BACKGROUND: Weight loss has been associated with poor outcomes in patients with heart failure (HF). However, few data are available for patients with heart failure with preserved ejection fraction (HFpEF). The impact of weight gain on outcomes has not been frequently reported either. AIMS: To study post-randomization weight changes and how these could impact outcomes and the effect of spironolactone in patients with HFpEF enrolled in the TOPCAT-Americas trial (N = 1767). METHODS: Mixed-effects regressions and time-updated Cox models to assess the factors associated with weight changes and their impact on subsequent outcomes. RESULTS: Over a median follow-up of 3 years, 824 (47%) patients experienced weight loss ≥ 5% and 390 (22%) experienced weight loss ≥ 10%. Patients experiencing weight loss were older and more frequently women with severe HF symptoms. Spironolactone slightly reduced body weight before 12 months of follow-up: β = - 0.55 (- 0.82 to - 0.29) kg, without effect on weight afterwards: β = 0.01 (- 0.66 to 0.68) kg; treatment-by-time interaction P = 0.0015. Spironolactone did not increase the odds of weight loss but reduced the odds of weight gain. Weight loss ≥ 5% was associated with a higher risk of cardiovascular and all-cause death irrespective of baseline body mass index: HR = 1.47, 95%CI = 1.07-2.01 and HR = 1.84, 95%CI = 1.46-2.31, respectively. Weight gain was not associated with an increased risk of any outcome. CONCLUSION: Weight loss ≥ 5% was frequent and independently associated with an increased risk of subsequent mortality. Spironolactone induced only slight body weight reductions early after its introduction and up to a maximum of 8-12 months of follow-up.

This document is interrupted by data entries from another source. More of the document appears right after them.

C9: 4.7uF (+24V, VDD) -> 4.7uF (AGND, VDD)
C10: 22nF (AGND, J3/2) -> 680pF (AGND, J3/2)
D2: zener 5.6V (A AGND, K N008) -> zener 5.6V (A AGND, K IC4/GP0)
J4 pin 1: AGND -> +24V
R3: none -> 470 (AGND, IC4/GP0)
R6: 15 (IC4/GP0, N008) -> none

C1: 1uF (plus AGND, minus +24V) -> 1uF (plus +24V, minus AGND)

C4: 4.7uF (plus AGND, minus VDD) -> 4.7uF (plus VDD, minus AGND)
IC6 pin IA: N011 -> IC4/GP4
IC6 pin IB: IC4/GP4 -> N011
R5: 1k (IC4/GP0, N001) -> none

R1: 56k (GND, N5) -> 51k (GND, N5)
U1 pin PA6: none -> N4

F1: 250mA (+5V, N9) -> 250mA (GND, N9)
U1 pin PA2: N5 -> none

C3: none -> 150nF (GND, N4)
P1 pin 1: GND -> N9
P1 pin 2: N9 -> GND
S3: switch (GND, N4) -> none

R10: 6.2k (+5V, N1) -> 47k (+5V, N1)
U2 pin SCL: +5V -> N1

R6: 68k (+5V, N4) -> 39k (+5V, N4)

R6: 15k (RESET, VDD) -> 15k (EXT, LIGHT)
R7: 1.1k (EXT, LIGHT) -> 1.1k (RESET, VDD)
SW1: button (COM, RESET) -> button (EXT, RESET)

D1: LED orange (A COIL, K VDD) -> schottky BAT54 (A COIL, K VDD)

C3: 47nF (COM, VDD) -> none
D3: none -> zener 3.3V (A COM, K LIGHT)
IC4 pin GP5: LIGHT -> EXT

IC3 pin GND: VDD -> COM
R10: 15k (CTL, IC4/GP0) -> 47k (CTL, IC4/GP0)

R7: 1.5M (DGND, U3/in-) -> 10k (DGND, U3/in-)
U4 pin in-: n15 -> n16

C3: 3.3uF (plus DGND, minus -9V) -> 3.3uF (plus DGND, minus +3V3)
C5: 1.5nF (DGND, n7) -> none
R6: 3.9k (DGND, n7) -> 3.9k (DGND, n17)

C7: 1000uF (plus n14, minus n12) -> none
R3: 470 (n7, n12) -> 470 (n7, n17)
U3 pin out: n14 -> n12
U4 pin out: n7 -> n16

Association between body weight changes and subsequent death. Legend: HR, hazard ratio from time-updated Cox models. Model adjusted on age, sex, race, NYHA class, systolic blood pressure, diabetes, atrial fibrillation, previous myocardial infarction, previous heart failure hospitalization, estimated glomerular filtration rate, diuretic use, and baseline weight.